GCC 16 as this year’s major feature release of the GNU Compiler Collection should be out in the typical March~April timeframe if all goes well. Today the GCC 16 compiler transitioned to its final stage “stage 4” of development with a focus exclusively on documentation and regression fixing.
After being in stage three development since November to focus on bug fixing, GCC 16 is now under stage four development with a focus on just documentation updates and regression fixes. No new features will be permitted unless being granted approval by the GCC release managers.
GCC 16.1 release candidates will begin once hitting zero regressions of P1 status — the highest priority for bugs.
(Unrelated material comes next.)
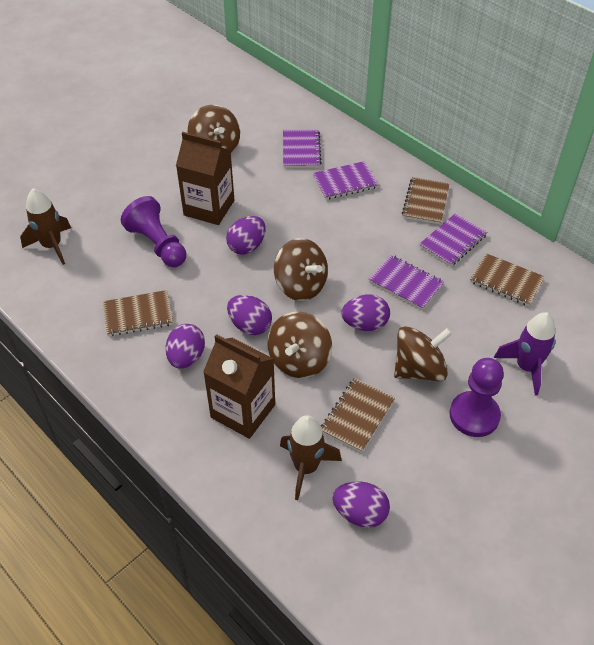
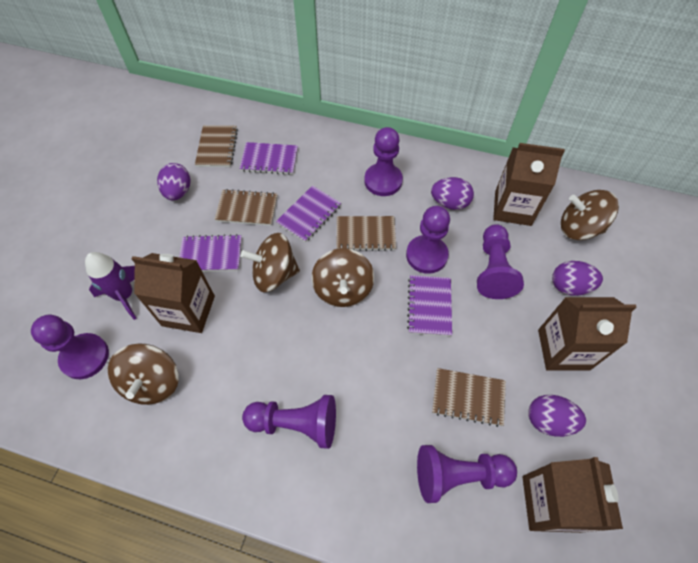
brown carton: 2 -> 4
brown rocket: 2 -> 0
purple egg: 5 -> 4
purple pawn: 2 -> 6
Currently there are 51 bugs of P1 status, an increase of 33 from the prior report. Those bugs either need to be fixed or deemed worthy of demoting to a lower priority state.
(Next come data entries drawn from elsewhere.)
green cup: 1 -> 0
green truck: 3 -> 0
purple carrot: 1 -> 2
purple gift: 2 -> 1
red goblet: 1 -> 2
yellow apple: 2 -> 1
GCC 16 entering stage four development was confirmed today on the GCC mailing list.
The GCC 16 (GCC 16.1) feature release is introducing Armv9.6-A target support, initial AMD Zen 6 support “Znver6” for its new ISA capabilities but not yet any instruction tuning/cost adjustments, Picolibc support, AMD GPU managed memory support, C++20 by default when not otherwise specified, Intel Nova Lake compiler support is ready, Intel Wildcat Lake support, increasing the default LTO partition count, and adding the Algol 68 programming language front-end. Plus many bug fixes and other minor improvements.